Ces 242 millions seront-ils suffisants ? Nul ne le sait car il est difficile de prévoir l’utilisation qui sera faite du réseau par les prosumers, celle-ci dépendant de leur autoconsommation et de leur production, deux données aléatoires (ensoleillement…). Sans compter le fait que de nouveaux ménages vont s’équiper…

Des politiques à revoir de toute urgence

Cette mesure est pour le moins scandaleuse quand on sait que, le 30 juin dernier, des milliers de ménages utilisateurs de compteurs à budget ont été privés d’électricité en raison de la gestion du système pendant la crise sanitaire.

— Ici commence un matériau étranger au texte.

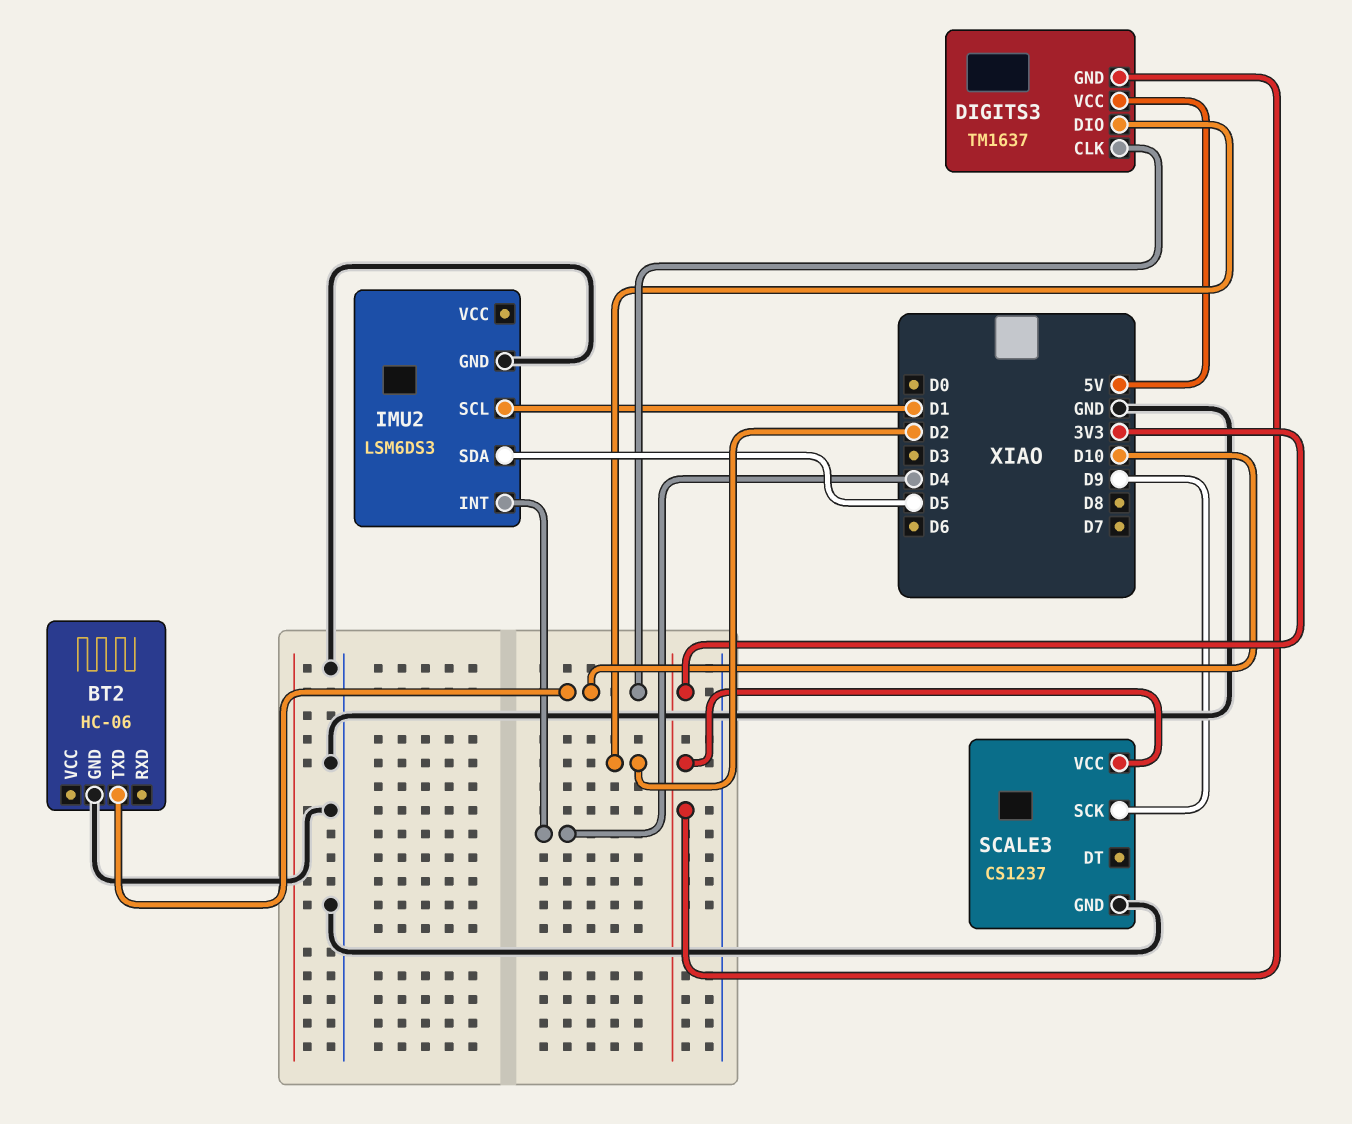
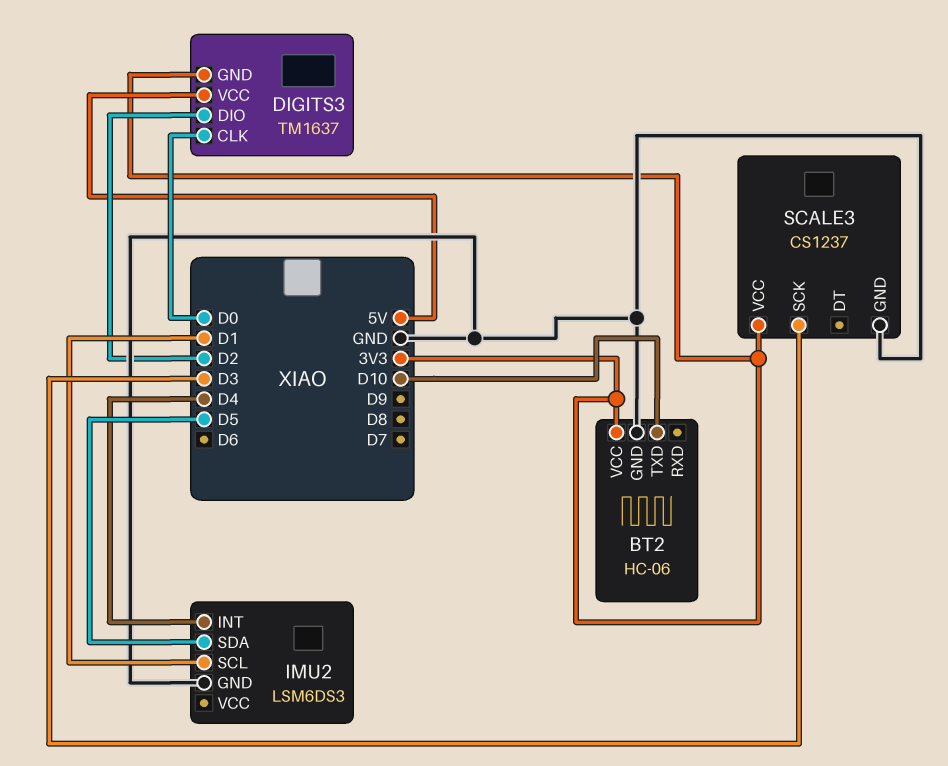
BT2 pin VCC: none -> 3V3
DIGITS3 pin CLK: D10 -> D0
SCALE3 pin SCK: D9 -> D3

Rappelons que ces compteurs permettent avant tout aux fournisseurs de s’assurer du payement de leurs factures et coûtent 40 millions € par an à la collectivité.

De plus, certains craignent que le gouvernement fasse des économies au niveau des subventions au monde associatif et à des organismes comme le RWADE (Réseau wallon pour l'accès durable à l'énergie), qui ont prouvé leur utilité et leur efficacité dans le domaine d’accès durable à l’énergie.

Rappelons enfin que la plupart des citoyennes et citoyens n’ont pas les moyens d’investir dans des panneaux photovoltaïques ou de s’équiper en domotique. En matière de transition énergétique, l’amélioration de l’efficacité énergétique du parc de logement devrait rester la priorité, tant sur le plan social qu’environnemental.